When it comes to cardiovascular mysteries, even the answers—if they finally come—can be surprising, says Stephen Cohle, MD, a cardiovascular pathologist with Michigan Pathology Specialists, which is affiliated with Spectrum Health, Grand Rapids, Mich. As Dr. Cohle has learned over the years, it doesn’t take a dramatic, sudden death to jolt pathologists.
Most of the endomyocardial biopsies Dr. Cohle interprets are tied to Spectrum’s heart transplant program. In addition to monitoring patients for rejection, Dr. Cohle examines explanted hearts—and sometimes encounters cases where the diagnosis that prompted the transplant was in error.
Dr. Cohle
“They needed to be transplanted—it’s not like these were otherwise healthy hearts,” says Dr. Cohle, who is also chief medical examiner for Kent County, Mich. Nevertheless, in two cases, he says, the diagnosis was simply nonischemic cardiomyopathy—the equivalent, he says, of “nobody knows the cause.” When he looked at the hearts, he found noncompaction of the left ventricle. “It was satisfying to come up with the actual diagnosis.” In other cases with an initial diagnosis of nonischemic cardiomyopathy (which precludes coronary artery disease), he’s found that CAD was indeed the culprit.

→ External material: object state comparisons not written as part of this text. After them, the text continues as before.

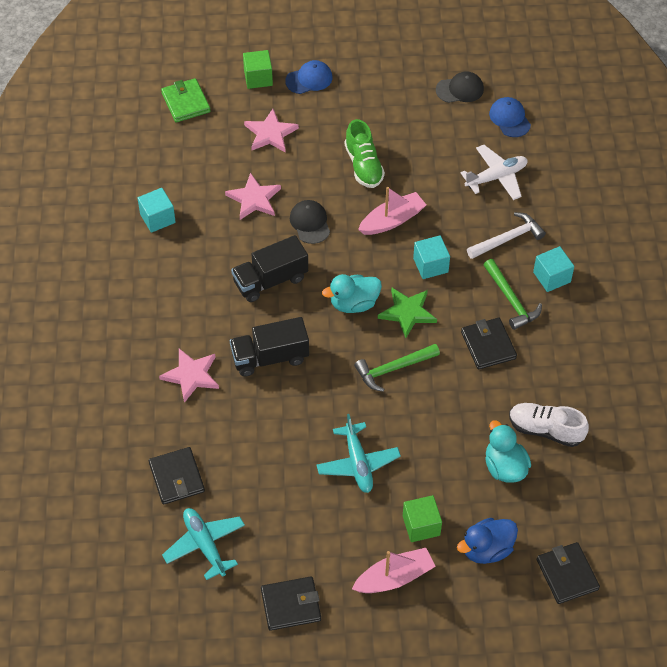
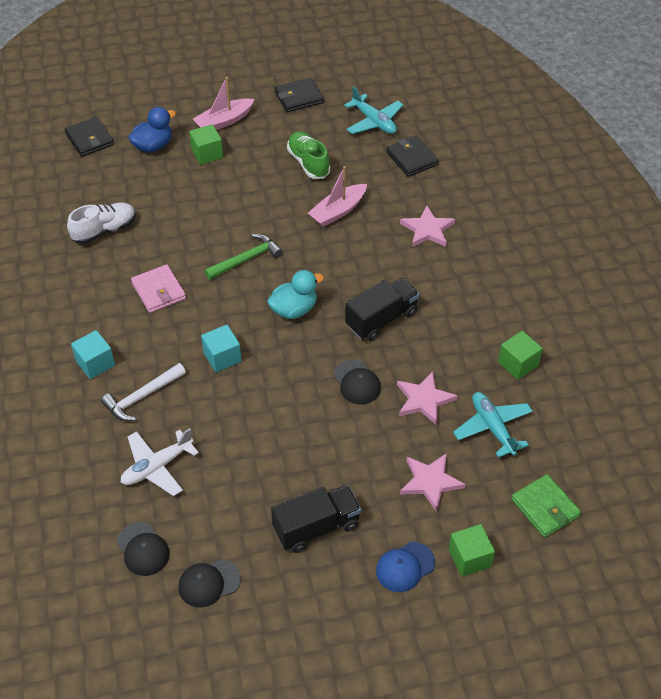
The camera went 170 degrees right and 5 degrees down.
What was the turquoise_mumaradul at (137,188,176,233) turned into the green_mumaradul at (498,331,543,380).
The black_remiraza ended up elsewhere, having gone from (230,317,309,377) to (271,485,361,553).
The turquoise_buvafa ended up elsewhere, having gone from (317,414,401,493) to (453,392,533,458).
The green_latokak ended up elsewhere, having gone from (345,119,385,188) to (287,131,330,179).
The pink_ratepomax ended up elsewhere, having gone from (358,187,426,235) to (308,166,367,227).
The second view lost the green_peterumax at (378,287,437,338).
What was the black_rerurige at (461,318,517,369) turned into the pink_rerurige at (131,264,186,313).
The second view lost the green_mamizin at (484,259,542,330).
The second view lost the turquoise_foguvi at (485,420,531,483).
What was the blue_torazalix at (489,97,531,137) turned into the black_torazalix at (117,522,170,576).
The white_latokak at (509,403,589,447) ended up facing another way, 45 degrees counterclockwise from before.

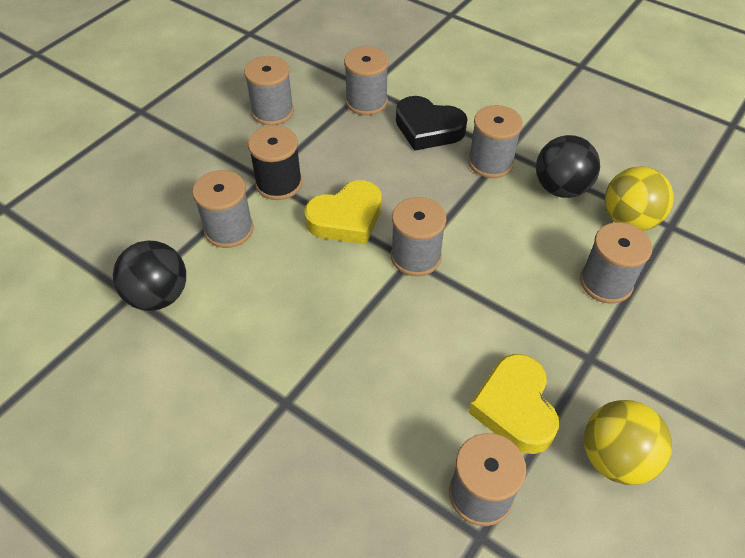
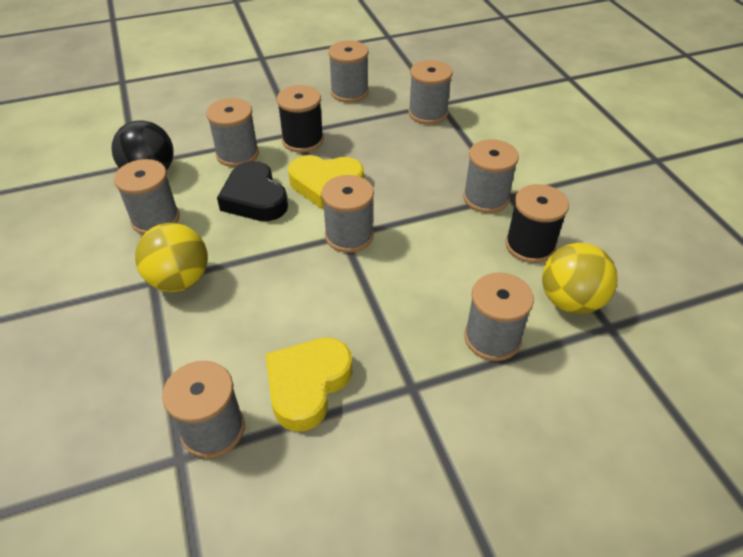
The camera went 35 degrees right and 5 degrees down.
The black_nepuzenel ended up elsewhere, having gone from (396,96,468,151) to (217,161,288,221).
Where the black_rizidax stood at (536,135,600,198), the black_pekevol came to stand at (505,184,569,263).
The yellow_rizidax ended up elsewhere, having gone from (584,400,672,485) to (135,223,208,292).
The second view gained the grey_pekevol at (114,159,180,235).

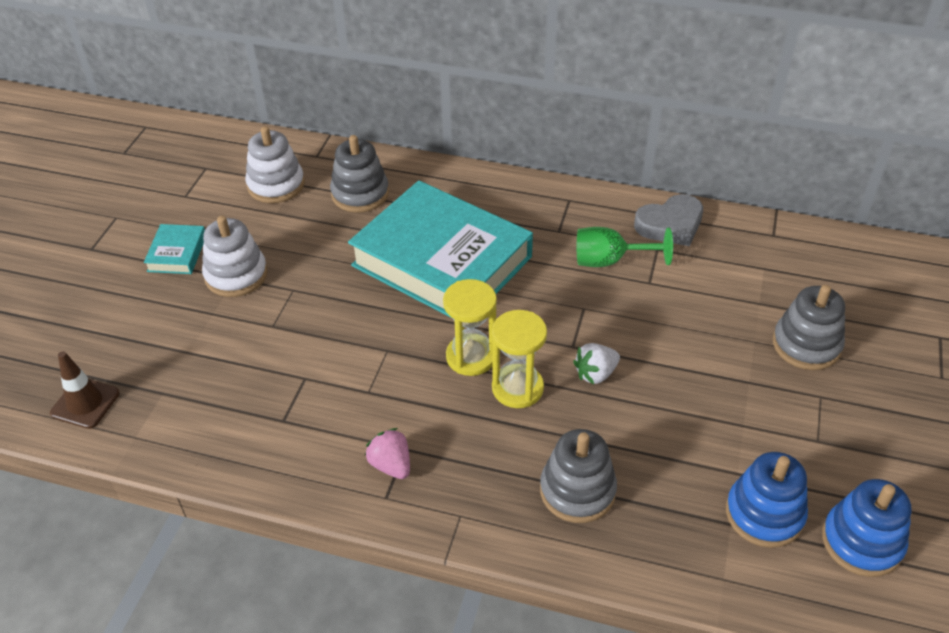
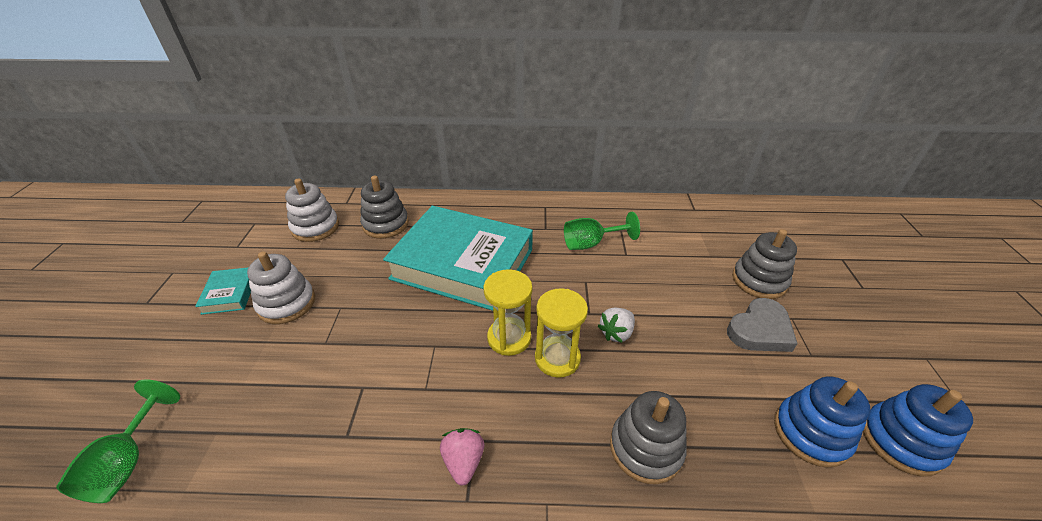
The camera went 15 degrees left and 5 degrees down.
Where the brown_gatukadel stood at (50,351,120,429), the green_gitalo came to stand at (56,379,180,503).
The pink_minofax at (365,428,410,479) ended up facing another way, 45 degrees clockwise from before.
The grey_nepuzenel ended up elsewhere, having gone from (634,194,703,246) to (727,298,798,352).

In stories like these, the denouement would appear to be an endomyocardial biopsy. As Dr. Cohle puts it, “There’s no substitute for actually looking.” Endomyocardial biopsies are a bit like the lottery, as it turns out. It costs to play, and the odds of winning may seem uncomfortably slim. But if you don’t play, you can’t win. And if you don’t look, you won’t see.
There’s good reason to look, says Heinz-Peter Schultheiss, MD, professor for internal medicine, cardiology, and intensive care, and chief of cardiology, Charité-Universitätsmedizin Berlin. Patients with cardiomyopathies, myocarditis, amyloidosis, genetic conditions, etc., don’t always get a correct diagnosis, and, by extension, may not get the right treatment.
The roots of this confusion are deep and tangled. For years, he says, physicians assumed genetic factors were likely the primary cause of many heart muscle diseases. It’s a view that dominated the literature, and in recent years, there’s been plenty of published evidence to support the notion that genetics does play a critical role. “We have more than 3,000 mutations regarding cardiomyopathies,” says Dr. Schultheiss, who is also CEO and founder, Institute of Cardiac Diagnostics and Therapy, Berlin. What do these mutations mean? Although some mutations are clearly pathological, such as lamin A/C, which is associated with dilated cardiomyopathy, they are the outliers.
But by emphasizing genetics, researchers might have overlooked other, nongenetic components when doing retrospective studies. “We were not looking for other aspects,” says Dr. Schultheiss.
Viral myocarditis further complicates matters. How do the genetic and viral components interact? Nor is it always clear if a patient has viral persistence and chronic inflammation, Dr. Schultheiss says. “For a long time, people thought we could see that by MR. But nowadays we know that is not the case—we cannot see if there is virus in the myocardium.” While MRI can reveal fulminant myocarditis, the same is not true of low-grade inflammation, in the chronic phase of the disease. By relying on MRI findings over the years, “A lot of well-known clinics didn’t make a clear-cut diagnosis because they didn’t take endomyocardial biopsies.”